When you mouse over the difficulties, a tooltip will display showing you what skills and assets you have that are adjusting the difficulty (if any). This way, we don't have to clutter the dialog with a bunch of text, but you can have access to all the information if you want it.
An icon conveying which stat applies to this task. This determines which Stat Pool the Effort cost comes out of. Most tasks will only allow one stat: Might, Speed, or Intellect. In special cases (usually when the PC has certain abilities), a PC might be able to choose to replace the original Stat Pool with a different one. For example, a Jack with the Brute Finesse ability can choose to apply either Speed or Might to non-combat Speed tasks.

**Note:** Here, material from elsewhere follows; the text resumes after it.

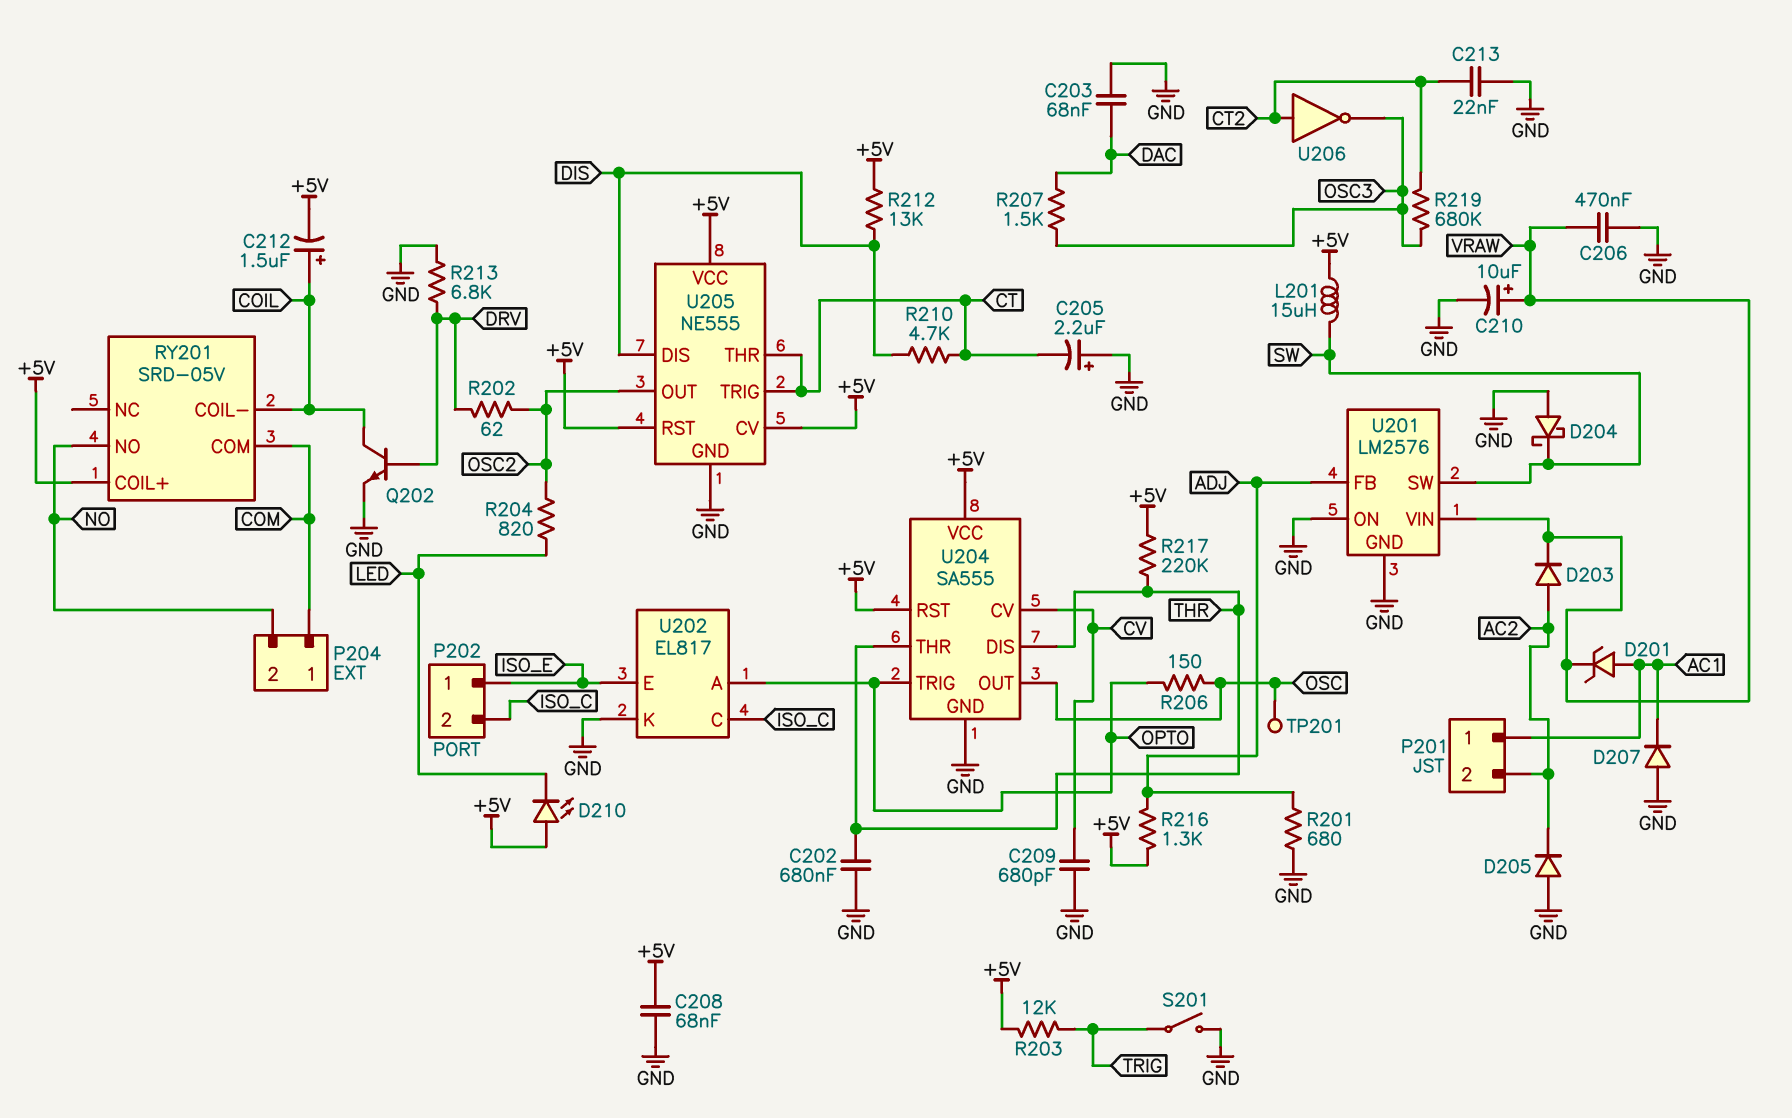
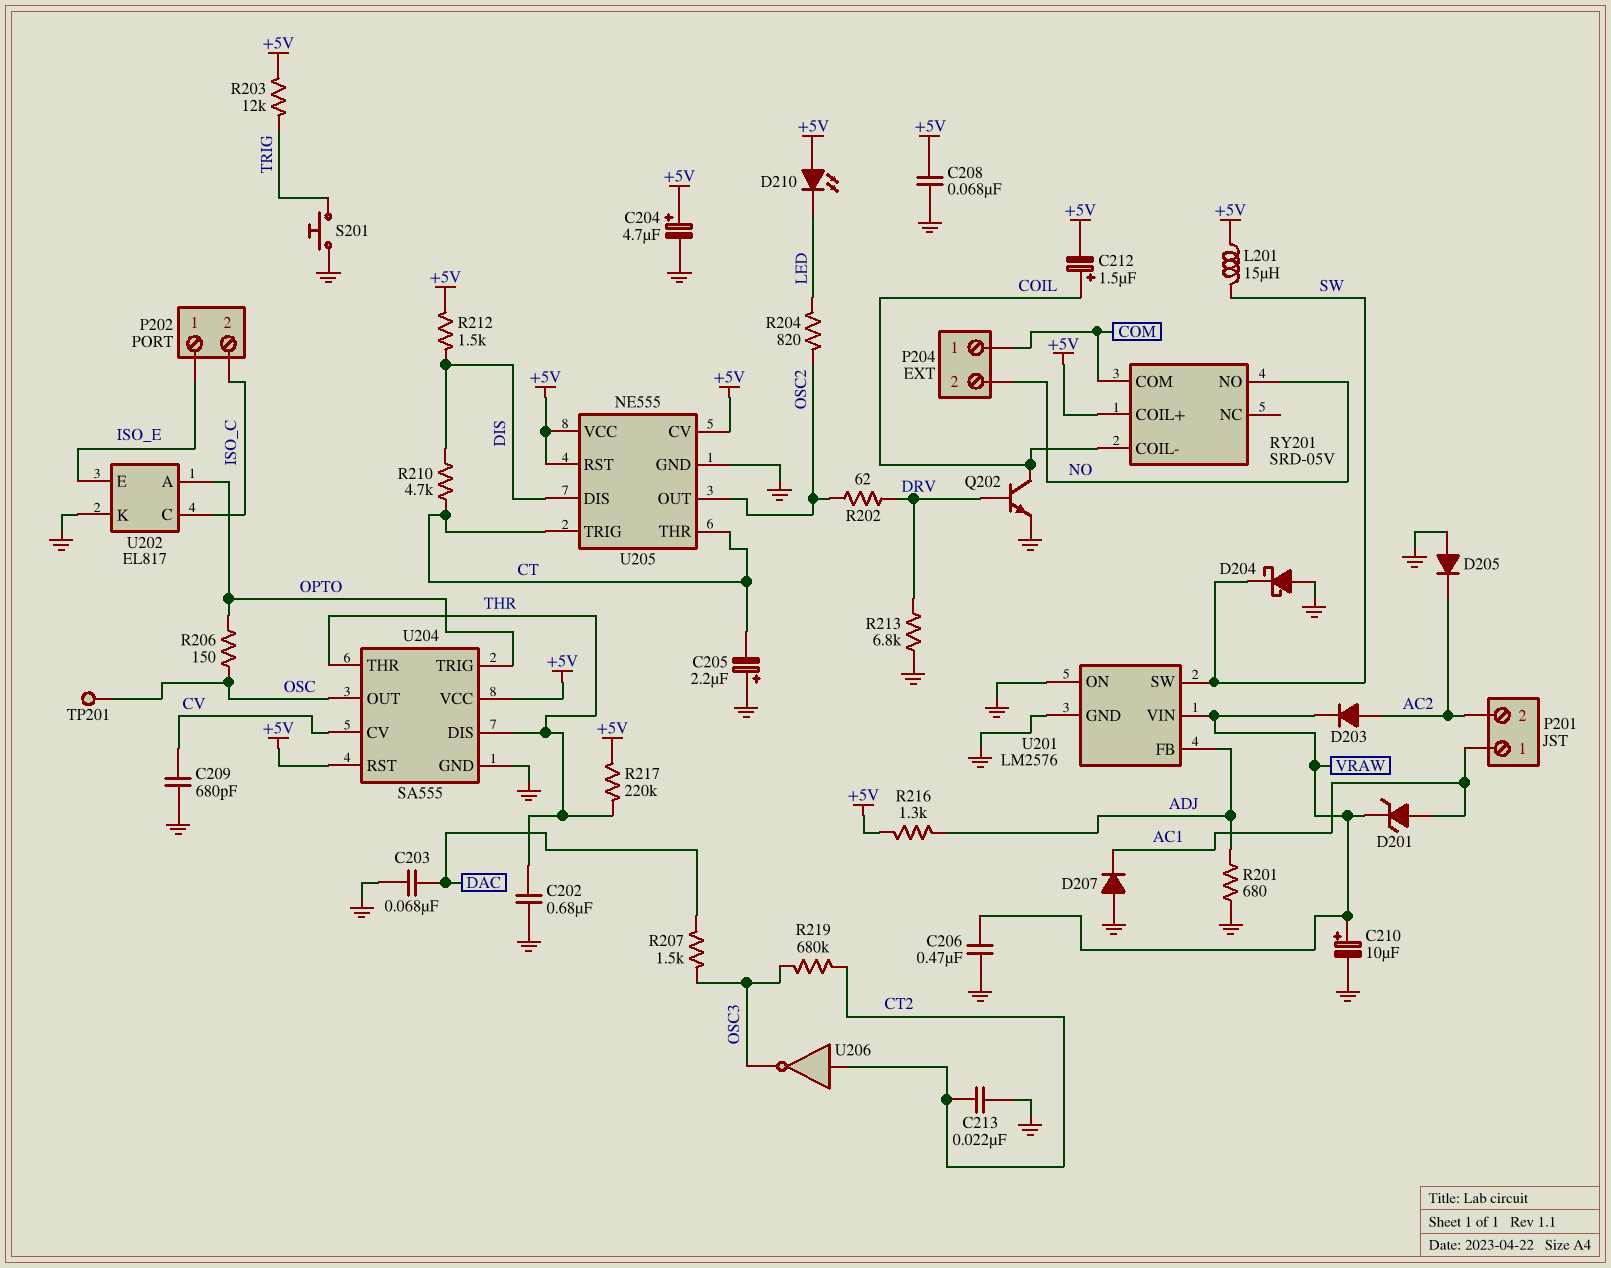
C204: none -> 4.7uF (plus +5V, minus GND)
R212: 13k (+5V, DIS) -> 1.5k (+5V, DIS)
S201: switch (GND, TRIG) -> button (GND, TRIG)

An Effort slider. This allows the player to choose how many levels of Effort he will apply to the task. As he increases the slider, the Effort dialog will show him how much Stat Pool will be deducted and the adjusted difficulty will change to reflect the Effort he's applying.
Sidebar refresher: The first level of Effort costs 3 from the applicable Stat Pool. Every level of Effort thereafter costs an additional 2. If the PC has any Edge in the applicable Stat Pool (another thing you gain each Tier), then his Edge is subtracted from the overall Effort cost. So if a player has 1 Might Edge and purchases two levels of Effort, it will cost him 4 Might (3 for the first level + 2 for the second level – 1 for his Might Edge).
If the PC has 3 or more Edge in the applicable Stat, then the Effort slider will automatically be set to however many levels of Effort that PC can get for free.